Rock music group from Vranje, Serbia

Nežni Dalibor (Нежни Далибор; trans. Gentle Dalibor) are a Serbian alternative rock band from Vranje and one of the most notable acts of the New Serbian Scene.

== History ==

=== 2000s ===
Formed in Vranje in 1995, and having performed as a high school five-piece band for three years, the band Nežni Dalibor was reformed in 2000 by the original members Ivica Marković (guitar, lead vocals), Ljubomir Vučković (bass guitar, backing vocals) and Branimir Bogdanović (drums), with the new member Miomir Stojković (guitar). At the time, the three were living and studying in Belgrade, thus Nežni Dalibor became a Belgrade-based band. However, after several name changes and live appearances in Vranje and Belgrade, the band went on hiatus in 2003. Two years afterward, in 2005, guitarist Stojković moved to London and the band was reactivated as a trio during the same year.

In January 2007, on the webzine Popboks annual lists, the band had been pronounced the seventh best debut act of the year 2006. During the same year, the band had sent the recordings of their three songs, "Značajan događaj" ("A Significant Event"), "Kratka šetnja" ("A Short Walk") and "Grad još blista" ("The City Still Glares"), to Ivan Lončarević of PGP RTS. One of the songs, "Značajan događaj" appeared on the PGP RTS various artists compilation Jutro će promeniti sve? (Morning Would Change Everything?), featuring the prominent bands of the so-called New Serbian Scene. After the compilation release, the band started performing more often and on March 30, 2007, they appeared as an opening act for Presing on their last concert, held at the Belgrade Dom Omladine. The following month, on April 14, as a part of the Scena Uživo! concert series, with the band The Mothership Orchestra, the band held a sold-out concert at the club of the same venue. In the meantime, the band added a live musician Dragan Novković as the second guitarist and sound engineer.

On January 29, the performance held at the Belgrade club Plastic had been broadcast live by Radio B92 in their show Stand By Live. During the same year, the band had recorded three songs at the Belgrade Technical College studio, "Ne vidim gde si" ("I Cannot See Where You Are"), "Samo magli" ("Only To The Fog") and "Vekovi" ("Centuries"), produced by Boris Mladenović, were released on the Kultur Akt various artists compilation Zdravo, zdravo, zdravo (Hello, Hello, Hello) in 2008. With Mladenović as the producer, from March until July of the same year, the band had been recording the material for their debut studio album at the Digimedia studio. Having the work-title Pokidane niti (Broken Threads), the material featured the songs written during the band's entire career, the previously released songs, "Značajan događaj", written in 1997, "Kratka šetnja", written in 2002, and "Grad još blista", written in 2003.

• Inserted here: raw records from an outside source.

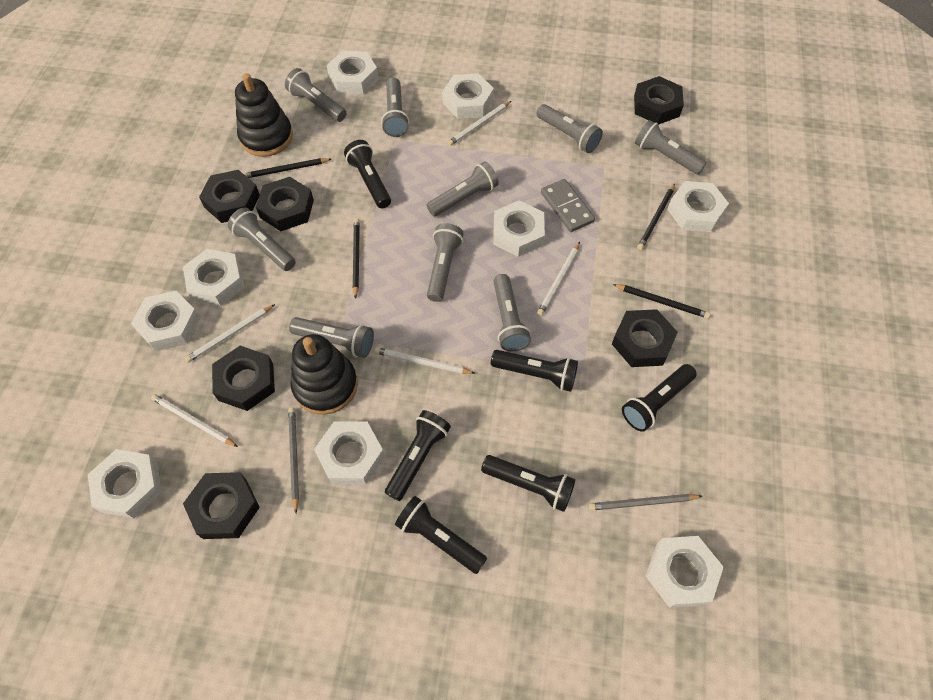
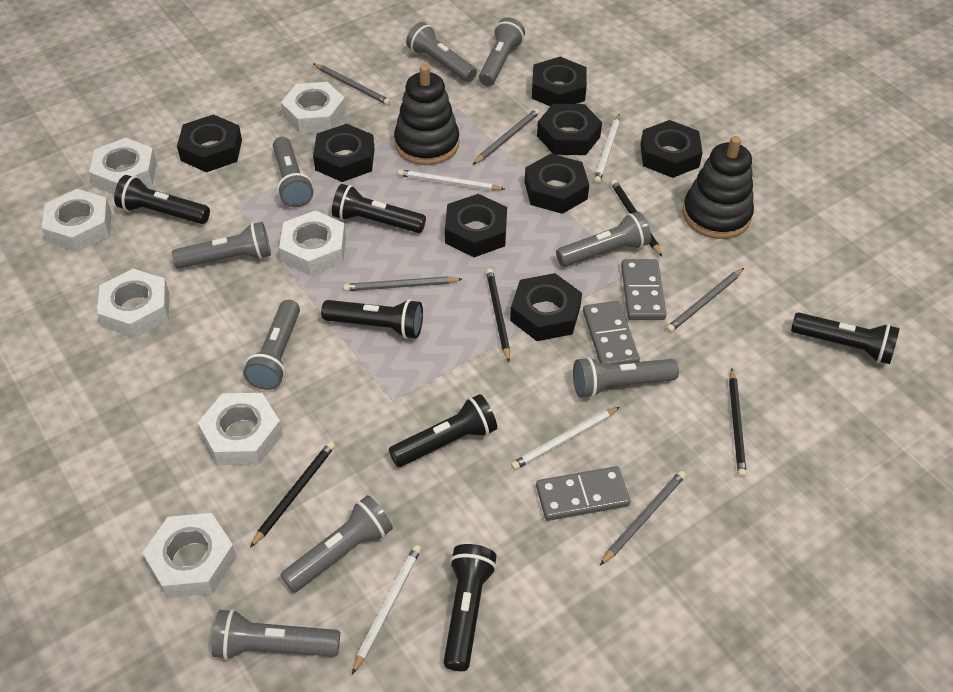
black nut: 6 -> 8
grey domino: 1 -> 3
grey pencil: 2 -> 5
white nut: 9 -> 7
white pencil: 5 -> 4

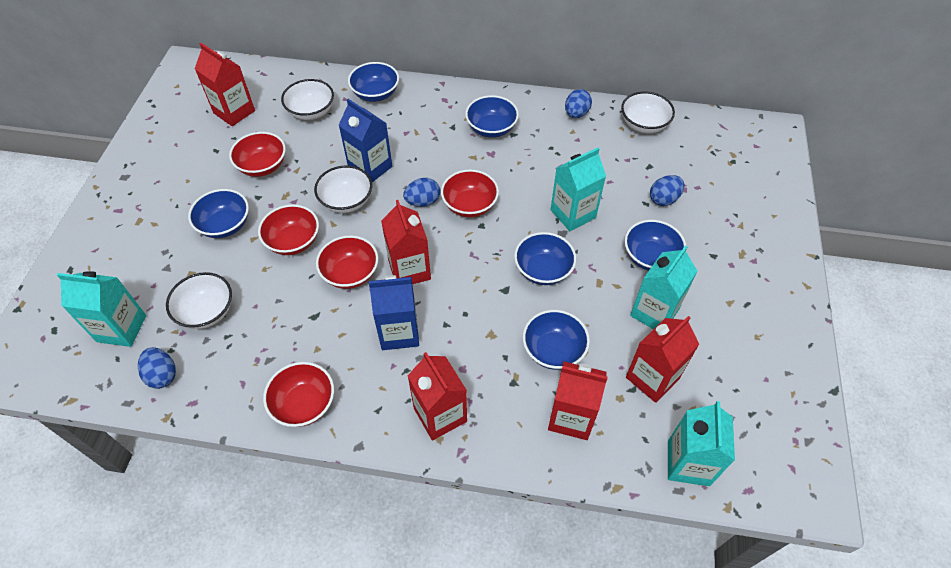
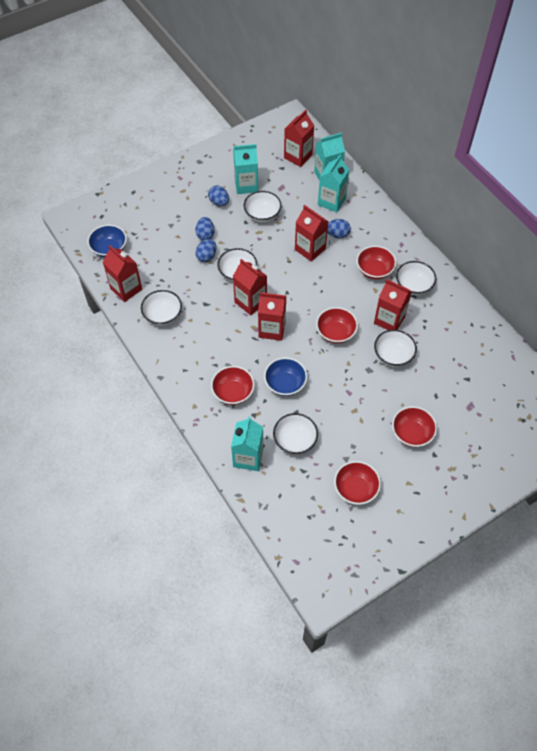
blue bowl: 6 -> 2
blue carton: 2 -> 0
red carton: 5 -> 6
white bowl: 4 -> 6

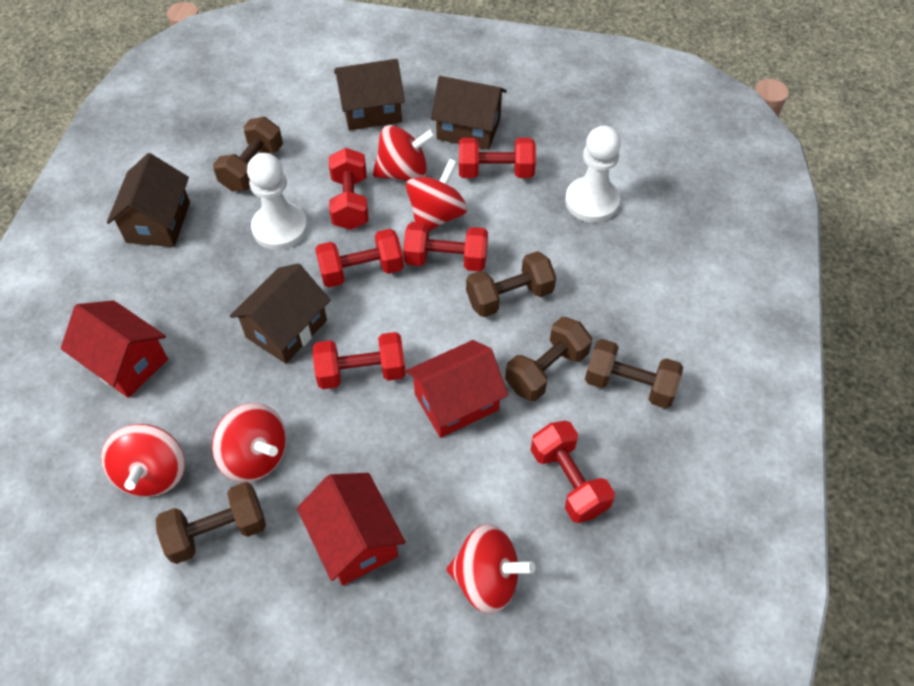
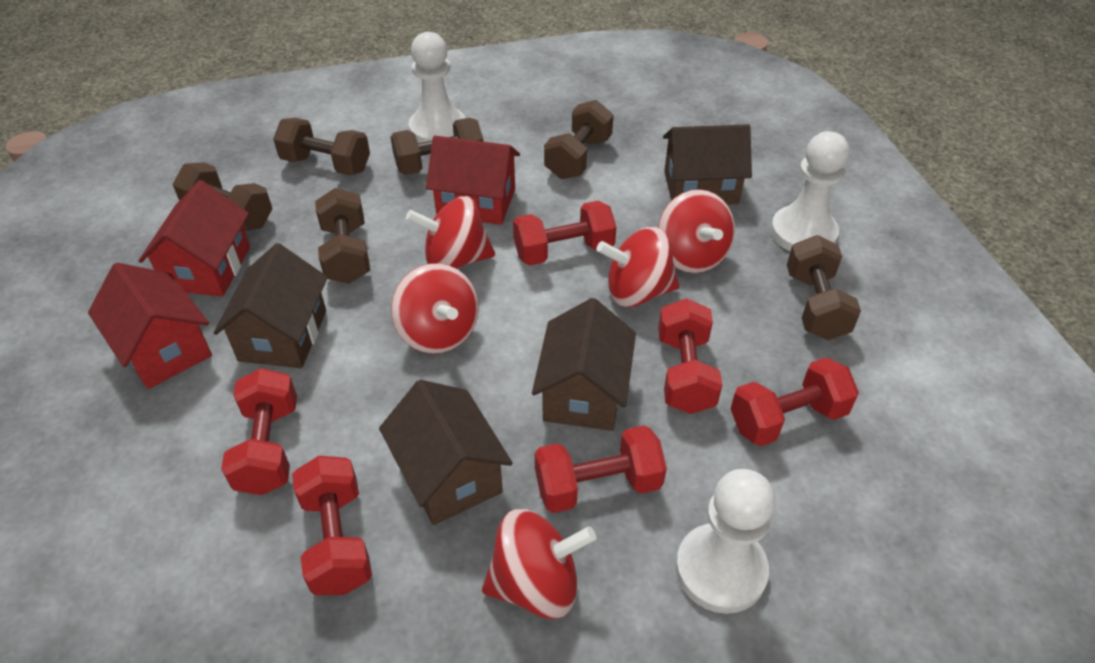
brown dumbbell: 5 -> 6
white pawn: 2 -> 3

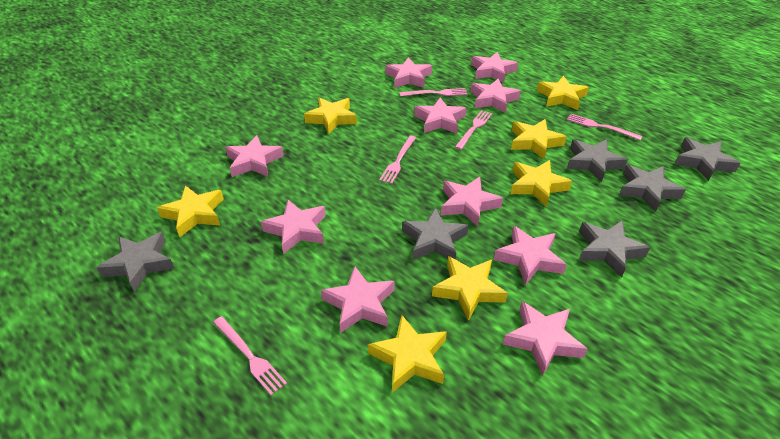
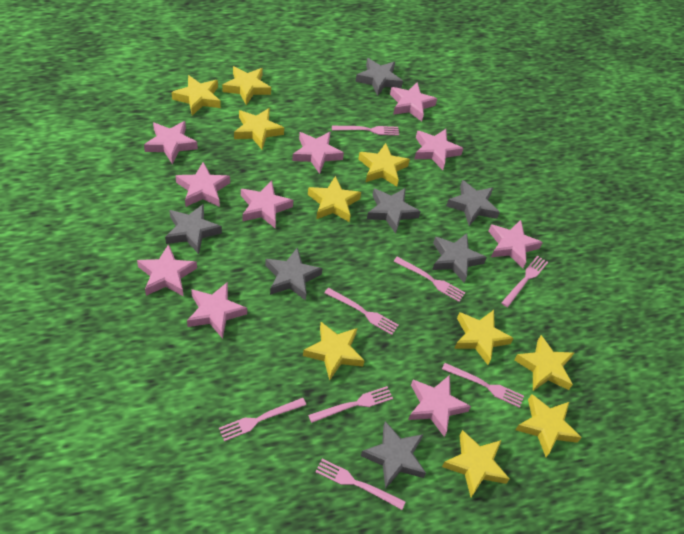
grey star: 6 -> 7
pink fork: 5 -> 8
yellow star: 7 -> 10

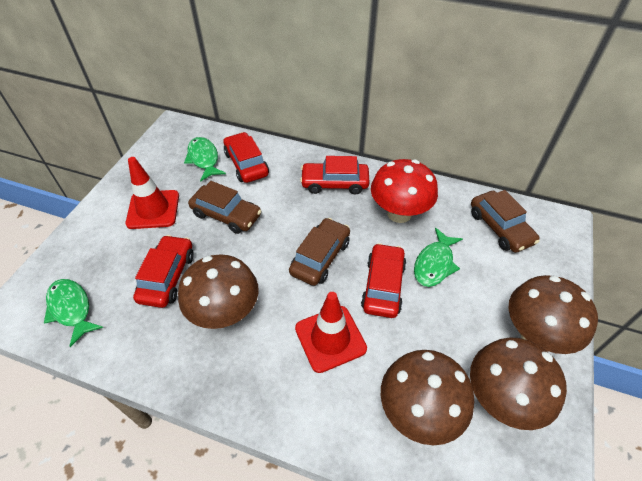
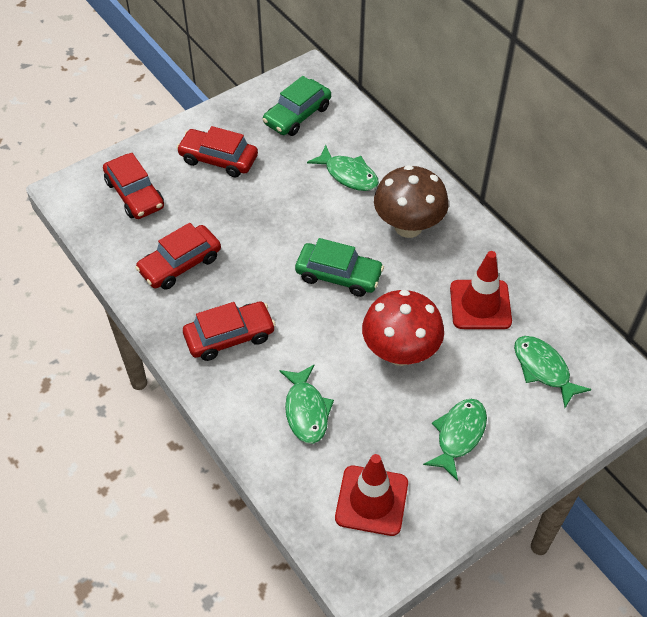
brown car: 3 -> 0
brown mushroom: 4 -> 1
green car: 0 -> 2
green fish: 3 -> 4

The debut studio album Sredstva i veštine (Means and Skills), featuring fourteen songs, was released on September 1, 2008, by the independent record label Odličan Hrčak, being the first release of the New Serbian Scene edition, made by the label and the Digimedia studio in order to promote the most popular bands of the webzine Popboks section Scena. The material featured the music entirely written by the band themselves and the song lyrics written by Ivica Marković, except for the tracks "Značajan događaj", written by Branimir Bogdanović, "Kratka šetnja", written by Milan Stojković, "Pokidane niti" and "Grad još blista", written by Miomir Stojković. In the Popboks album review, the critic Dragan Ambrozić in comparing the album with the Eva Braun 1992 debut album Prisluškivanja (Eavesdroppings) stated that "No matter if you believe that Nežni Dalibor has created a kind of a "sped up Prisluškivanja" for the new times or not, it is clear that this kind of elan is here and that it is following such examples of high achievements which happen in unexpected moments, almost unintentionally."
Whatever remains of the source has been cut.